22 setembro 2005

Sábado, de Ian McEwan



Sábado é o último livro de Ian McEwan. Passou dois anos com um neurocirurgião e os médicos de um hospital de Londres e criou uma personagem, Henry Perowne, casado com uma jornalista, com dois filhos talentosos e naquela altura da vida em que, insensivelmente, se começa a morrer. A acção inicia-se num sábado especial. O dia em que as ruas de Londres se encheram com a mega-manifestação contra a guerra do Iraque. Henry acorda eufórico de madrugada e da janela do seu apartamento, junto à torre dos correios, assiste ao despenhamento de um avião. Esse sinal, de um perigo que não chega a concretizar-se, vai atravessar o livro.
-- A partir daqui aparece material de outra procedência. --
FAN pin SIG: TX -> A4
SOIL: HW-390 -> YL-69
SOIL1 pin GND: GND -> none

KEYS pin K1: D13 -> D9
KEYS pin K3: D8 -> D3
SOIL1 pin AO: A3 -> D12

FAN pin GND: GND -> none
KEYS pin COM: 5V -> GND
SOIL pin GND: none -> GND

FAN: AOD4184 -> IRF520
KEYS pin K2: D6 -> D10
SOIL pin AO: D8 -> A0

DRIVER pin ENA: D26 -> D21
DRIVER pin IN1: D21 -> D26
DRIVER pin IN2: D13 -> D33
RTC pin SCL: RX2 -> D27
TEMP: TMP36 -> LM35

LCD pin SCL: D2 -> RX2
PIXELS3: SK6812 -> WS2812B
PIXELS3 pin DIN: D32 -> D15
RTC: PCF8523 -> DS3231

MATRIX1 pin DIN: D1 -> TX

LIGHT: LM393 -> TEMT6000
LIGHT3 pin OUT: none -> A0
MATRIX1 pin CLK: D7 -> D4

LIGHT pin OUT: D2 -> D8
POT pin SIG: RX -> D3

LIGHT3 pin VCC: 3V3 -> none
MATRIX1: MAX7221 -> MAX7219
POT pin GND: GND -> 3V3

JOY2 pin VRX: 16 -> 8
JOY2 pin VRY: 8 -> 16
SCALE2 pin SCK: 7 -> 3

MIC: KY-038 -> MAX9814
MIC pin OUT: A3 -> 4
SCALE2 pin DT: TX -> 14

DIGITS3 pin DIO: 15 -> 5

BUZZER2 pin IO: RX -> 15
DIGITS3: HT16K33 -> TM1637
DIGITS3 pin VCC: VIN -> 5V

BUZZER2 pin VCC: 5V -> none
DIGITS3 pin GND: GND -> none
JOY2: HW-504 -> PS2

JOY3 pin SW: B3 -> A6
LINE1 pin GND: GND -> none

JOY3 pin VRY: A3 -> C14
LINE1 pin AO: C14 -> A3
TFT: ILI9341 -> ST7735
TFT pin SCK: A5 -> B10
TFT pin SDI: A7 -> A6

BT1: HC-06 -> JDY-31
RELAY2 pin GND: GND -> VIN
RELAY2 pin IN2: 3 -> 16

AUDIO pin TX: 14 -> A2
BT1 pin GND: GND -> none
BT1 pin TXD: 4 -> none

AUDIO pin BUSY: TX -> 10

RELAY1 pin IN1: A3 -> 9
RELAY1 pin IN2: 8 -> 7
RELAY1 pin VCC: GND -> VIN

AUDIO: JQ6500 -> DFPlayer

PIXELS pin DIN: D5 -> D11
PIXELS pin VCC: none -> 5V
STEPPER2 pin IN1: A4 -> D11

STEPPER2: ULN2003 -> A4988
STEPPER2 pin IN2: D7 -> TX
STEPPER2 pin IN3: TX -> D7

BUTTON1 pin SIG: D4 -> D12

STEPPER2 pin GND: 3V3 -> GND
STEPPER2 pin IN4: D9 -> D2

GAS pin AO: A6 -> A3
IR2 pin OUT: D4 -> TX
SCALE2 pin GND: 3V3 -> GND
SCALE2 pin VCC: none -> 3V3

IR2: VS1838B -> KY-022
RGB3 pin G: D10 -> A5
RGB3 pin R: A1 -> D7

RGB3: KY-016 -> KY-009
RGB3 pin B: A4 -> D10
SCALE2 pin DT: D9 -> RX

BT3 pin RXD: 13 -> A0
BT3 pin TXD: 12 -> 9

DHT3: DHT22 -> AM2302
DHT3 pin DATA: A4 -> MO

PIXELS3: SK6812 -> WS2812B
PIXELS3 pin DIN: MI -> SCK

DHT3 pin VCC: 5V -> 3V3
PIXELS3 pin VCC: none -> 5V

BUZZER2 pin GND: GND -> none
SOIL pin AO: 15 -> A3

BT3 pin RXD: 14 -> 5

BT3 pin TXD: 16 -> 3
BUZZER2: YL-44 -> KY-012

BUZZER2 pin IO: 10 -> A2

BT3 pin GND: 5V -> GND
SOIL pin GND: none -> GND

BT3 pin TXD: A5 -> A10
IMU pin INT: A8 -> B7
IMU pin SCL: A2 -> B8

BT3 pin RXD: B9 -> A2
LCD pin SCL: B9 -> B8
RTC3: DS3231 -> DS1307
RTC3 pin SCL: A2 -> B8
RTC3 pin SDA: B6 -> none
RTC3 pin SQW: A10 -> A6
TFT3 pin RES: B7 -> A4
O tema não podia ser mais actual: a ameaça pendente de um ataque terrorista já se concretizou, no metro de Londres.( A esse propósito McEwan escreveu numa crónica do Guardian: And we will face again that deal we must constantly make and remake with the state - how much power must we grant Leviathan, how much freedom will we be asked to trade for our security?) As várias posições sobre a Guerra passam no livro e na cabeça de Henry, como passa o dia e a manifestação engrossa, desfila, ocupa as ruas e os ecrãs de televisão e finalmente se dispersa.
Nesse sábado a família junta-se, e um acontecimento particular vai pô-la à prova.
Ian Mc Ewan é um excelente escritor, o trabalho de pesquisa junto dos médicos foi perfeito, a descrição das intervenções cirúrgicas é excelente. Todos gostaríamos, na infelicidade de uma patologia neurocirúrgica, poder encontrar um Henry Perowne. pela frente.
Há no livro momentos de grande mestria. Desde logo a longa cena inicial em que o médico acorda de madrugada e descreve, ao largo, o avião que se despenha e os seus próprios estados de alma, com a sabedoria de um neurobiólogo. A evocação da mãe quando jovem nadadora é das melhores página deste verão. A cena em que o dia atinge o seu clímax e toda a violência latente se materializa, igualmente.

Duas coisas me irritaram ao longo da leitura: uma é a obsessão fisicalista. A ideia de que um informado e inteligente investigador das neurociencias pode ver tudo assim, claramente iluminado pelo estado actual dos conhecimentos, a consciência tão imediatamente ligada à oscilação neuronal sincronizada a 40Hz, os neuromediadores sempre tão presentes, os deficits da mãe tão parecidos aos do livro, as transformações que sente tão bem explicadas pela fisiologia do envelhecimento.
A segunda coisa que me irrita não digo. Isto é ainda não disse a ninguém até agora. Houve alguém que descobriu logo. Mas não foi exactamente por esses motivos, Cristina.